Decentralization refers to a system where functions and power over management are dispersed among participants, rather than being controlled by a single governing body.
The idea of decentralization challenges the values upheld by technology giants like Google, Facebook, and Twitter.
Web 2.0 services typically have a strict hierarchical structure that grants full control to the platform administrators.
Those at the top of this hierarchy can unilaterally make decisions that impact all users.
Centralization often leads to the censorship of opinions disliked by platform administrators and manipulation of the system in their favor.
Recall the Twitter Files scandal earlier this year, which exposed the platform's practice of blocking objectionable content and manipulating user feeds.
Decentralization aims to address such issues by returning power to the community of product users.
Important decisions are made collectively and transparently.
In the world of cryptocurrency, this is typically achieved through voting by governing tokens, ensuring that no single entity has complete control over the network.

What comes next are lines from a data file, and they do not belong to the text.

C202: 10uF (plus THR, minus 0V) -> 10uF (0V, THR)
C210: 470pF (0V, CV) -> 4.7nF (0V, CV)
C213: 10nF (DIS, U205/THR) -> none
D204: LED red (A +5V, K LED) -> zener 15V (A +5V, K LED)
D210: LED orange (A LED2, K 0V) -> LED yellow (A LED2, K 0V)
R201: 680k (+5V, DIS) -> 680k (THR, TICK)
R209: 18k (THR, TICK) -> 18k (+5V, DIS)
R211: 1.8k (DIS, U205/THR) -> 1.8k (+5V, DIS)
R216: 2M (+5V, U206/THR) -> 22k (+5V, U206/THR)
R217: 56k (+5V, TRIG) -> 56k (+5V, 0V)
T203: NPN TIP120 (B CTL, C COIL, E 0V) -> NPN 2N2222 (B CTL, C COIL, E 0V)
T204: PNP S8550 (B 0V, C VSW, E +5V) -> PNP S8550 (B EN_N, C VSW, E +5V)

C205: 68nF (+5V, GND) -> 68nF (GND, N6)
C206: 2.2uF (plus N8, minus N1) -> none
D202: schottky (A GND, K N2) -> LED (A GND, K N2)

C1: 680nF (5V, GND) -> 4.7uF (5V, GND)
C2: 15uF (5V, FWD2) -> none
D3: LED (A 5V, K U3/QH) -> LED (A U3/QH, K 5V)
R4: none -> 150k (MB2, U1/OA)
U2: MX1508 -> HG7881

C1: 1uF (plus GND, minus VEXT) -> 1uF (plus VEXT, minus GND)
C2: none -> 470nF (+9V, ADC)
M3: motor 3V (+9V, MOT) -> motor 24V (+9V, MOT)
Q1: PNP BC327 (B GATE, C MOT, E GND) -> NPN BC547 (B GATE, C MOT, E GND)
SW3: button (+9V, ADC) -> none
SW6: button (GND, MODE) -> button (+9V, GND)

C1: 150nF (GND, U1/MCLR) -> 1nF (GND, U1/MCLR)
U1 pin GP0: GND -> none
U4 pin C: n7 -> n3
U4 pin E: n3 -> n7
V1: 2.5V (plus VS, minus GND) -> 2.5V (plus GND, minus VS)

Decentralized systems are more reliable and resistant to failures.
Bitcoin has demonstrated this resilience over the past decade, with only two network failures occurring in 2010 and 2013.
Decentralized networks are more open to third-party developers.
On the Ethereum blockchain and its second-level networks, developers have the freedom to create programs accessible to users worldwide.
Decentralization is not a cure-all for the challenges of the modern internet. However, its value lies in offering a better approach to creating services and fostering self-organizing communities.